Achieving a similar marbling and texture to a piece of animal meat has been a challenge for food technology startups that wanted to produce whole pieces of cultured meat, but New farms believes it has cracked the code with its pork loin.
Armed with $1.4 million in SAFE notes, or a simple agreement for future equity, the company, founded by Nieves Martinez Marshall and Michelle Lu in 2020, makes cultured meat — grown from cells rather than in an animal; they met as postdoctoral scientists in the Department of Molecular and Cell Biology at the University of California at Berkeley.
Martinez Marshall told ukbusinessupdates.com it has “successfully grown the world’s first butcher-free pork loin that exhibits the marbling and texture of a true muscle cut.”
“There is no other company doing pork loin right now,” she said when asked how the company could make such a ‘first in the world’ statement. The closest competitors are Higher Steaks in London and CellX in China, both of which do pork belly, she added.
Other cultured meat companies focus on making food, in most cases from ground sources. For example, sausages (Meatable), hamburgers (SCiFi Foods) and chicken (UPSIDE Foods), which are easier to make than whole pieces, Martinez Marshall added. Bluu Seafood, a German company that develops lab-grown seafood, debuted its fish fingers and fish balls this week. The products are made from cultured fish cells and vegetable protein.
While Martinez Marshall didn’t want to get into the weeds about Novel Farms’ technology, she explained that it’s developing a proprietary microbial fermentation approach to produce the scaffolding needed to make the entire cuts, but in a cheaper way. It does this by using inexpensive microorganisms commonly found in food.
Unlike colleagues in the cultured meat industry who add biomaterials such as alginate, cellulose and mycelia to allow cells to adhere to make the meat structure, Novel Farms’ technology is able to bypass that step entirely, reducing the production costs of scaffolds with 99.27% are reduced. Martinez Marshall says this means scaling the product will be faster, as well as reaching price parity with traditional meat products.

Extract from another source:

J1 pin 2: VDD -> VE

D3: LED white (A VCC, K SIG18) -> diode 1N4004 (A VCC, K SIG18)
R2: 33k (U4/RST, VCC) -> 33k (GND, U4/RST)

The company has already shown that its technology is viable and can make a piece of cultured meat. Still, she doesn’t expect to get the pork loin into consumers’ hands until 2025, with commercial plants coming online in 2026, followed by mass production in 2027.
The SAFE investment comes from a group of investors, including a majority stake in Big Idea Ventures, and funding from Joyance/Social Starts, Sustainable Food Ventures, Good Startup, CULT Foods and strategic angel investors. Novel Farms is also starting a seed round.
Plans for the capital include hiring a team (currently it’s just Martinez Marshall and Lu) and scaling up.
“We just have a very good, efficient scaffold and the cells adhere very well,” said Martinez Marshall. “That’s something that no one else has. If we confirm that and scale up with a bioreactor, we will be the most affordable of all companies.”